在商務(wù)艙,空姐會直接把咖啡澆在你腿上,然后用世界語向你道歉。
幾年前,我坐飛機去了一趟荷蘭阿姆斯特丹,在這場短途旅行中,我損失了兩條布克兄弟領(lǐng)帶、兩件巴寶莉襯衣、兩條百得利褲子,還有一件我在英國倫敦邦德街買的粗花呢外套,以及一件克里琪亞馬甲。
國際航班有個好習(xí)慣,就是在飛機上提供餐飲。但大家都知道,飛機上的座椅和小桌板都很窄,又經(jīng)常顛簸;而且機上提供的餐巾也非常小,如果把它圍在脖子下,肚子會露出來,攤在腿上,又顧不到胸口,真是顧此失彼。
照理說,在這種情況下應(yīng)該給旅客提供一些不容易弄臟衣服的固體食物。當(dāng)然,也不是說要每人發(fā)一板維生素片。我所說的固體食物是米蘭風(fēng)味排骨、烤肉、奶酪、薯條和烤雞之類的東西。而比較容易弄臟衣服的食物則是澆了很多番茄醬的意大利面、帕爾馬奶酪烤茄子、剛出爐的披薩,還有盛在小碗里的濃湯。

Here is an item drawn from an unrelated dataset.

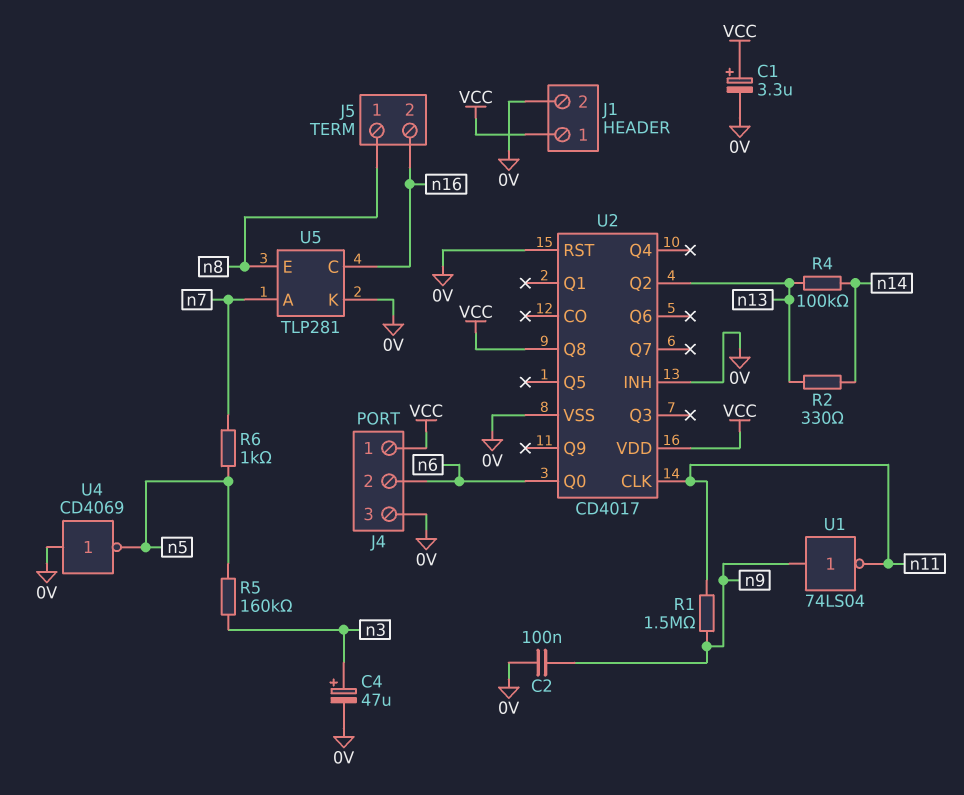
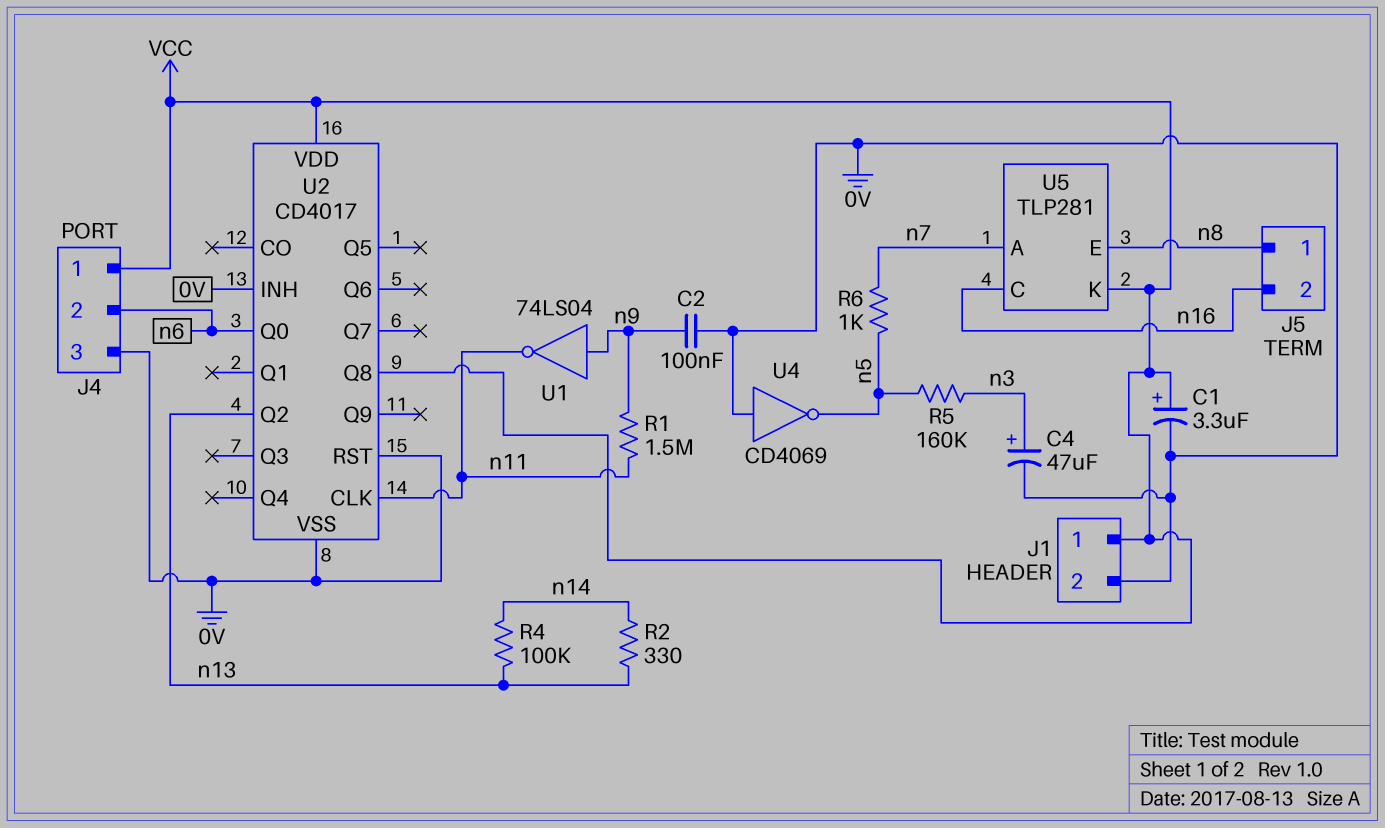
U5 pin K: 0V -> VCC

現(xiàn)在,飛機上通常吃的是:煮爛的肉上澆了褐色汁兒,大量的番茄,切得很細的蔬菜用葡萄酒腌制過,還有澆了汁的米飯和豌豆。我們都知道,豌豆很難用餐具撈上來,尤其當(dāng)你想遵照餐桌禮儀,用叉子而不是勺子吃豌豆的時候,就更加艱難了。別對我說中國人更慘,我可以肯定,用筷子夾豌豆遠比用叉子容易。
另外還要補充的一點是,這些豌豆總是在飛機遇到氣流顛簸、機長讓大家系好安全帶時送上來。按照人體工程學(xué)的復(fù)雜計算,結(jié)果是:豌豆要么會灌進領(lǐng)子里,要么掉在褲子上。

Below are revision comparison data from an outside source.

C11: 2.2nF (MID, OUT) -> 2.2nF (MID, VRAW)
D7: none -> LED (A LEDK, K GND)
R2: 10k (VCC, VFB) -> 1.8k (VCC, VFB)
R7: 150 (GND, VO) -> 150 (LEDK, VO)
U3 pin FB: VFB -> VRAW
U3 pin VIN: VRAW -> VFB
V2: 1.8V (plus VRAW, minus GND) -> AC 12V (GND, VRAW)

古代寓言家告訴我們,為了不讓狐貍喝到水,要用又高又細的瓶子裝水。飛機上的杯子都很低,而且是敞口的,簡直像個小盆兒。當(dāng)然了,在這種杯子里裝任何液體,即使沒有氣流顛簸,也會灑出來。
飛機上提供的面包不是法棍,法棍很筋道,即使是新鮮的,咬起來也要費些力氣,飛機上通常提供一種特別酥脆、一碰就會撲簌簌往下掉渣兒的面包。按照拉瓦錫質(zhì)量守恒定律,這些粉末表面上消失了,其實并沒有。當(dāng)你到達目的地、離開座椅時,會發(fā)現(xiàn)屁股下全是粉末,而且肯定已經(jīng)揉搓進褲子的布料里。
甜點吃起來也麻煩,要么像蛋白脆餅,也會掉渣,跟面包渣混在一起,要么立馬流得滿手都是——然而這時候,你的餐巾紙上已經(jīng)沾滿了番茄醬,沒法用來擦手了。
確實還有一塊濕紙巾:但它的包裝和鹽、胡椒、糖的包裝一模一樣,你已經(jīng)把糖放在沙拉里了,而濕紙巾可能已經(jīng)被你丟進了咖啡。滾燙的咖啡端上來時,通常放在超強導(dǎo)熱的杯子里,而且馬上就要溢出來,很容易讓你在被燙到之后失手打翻,和剛才黏在腰帶上的番茄醬會合。在商務(wù)艙,空姐會直接把咖啡澆在你腿上,然后用世界語向你道歉。
飛機上的空乘大概是從那些只用那不勒斯摩卡壺倒咖啡的酒店業(yè)專家里精挑細選出來的:就是不把咖啡倒在杯子里,十有八九會倒在桌布上。為什么會這樣?最大的可能是他們想讓旅客有奢華的感覺,他們腦子里一定都想著好萊塢電影中的場景:那些封建領(lǐng)主,總是擁著侍女大吃大喝,任由雞腿的醬汁濺在帶花邊的襯衣上。
但為什么他們會在位子寬敞的頭等艙端上固體食物?比如抹了俄羅斯魚子醬的黃油吐司、煙熏三文魚、用檸檬汁和橄欖油腌制的龍蝦塊。可能是因為在意大利導(dǎo)演盧奇諾·維斯康蒂的電影里,納粹高官說“拉出去槍斃吧”時,會往嘴里塞一顆葡萄?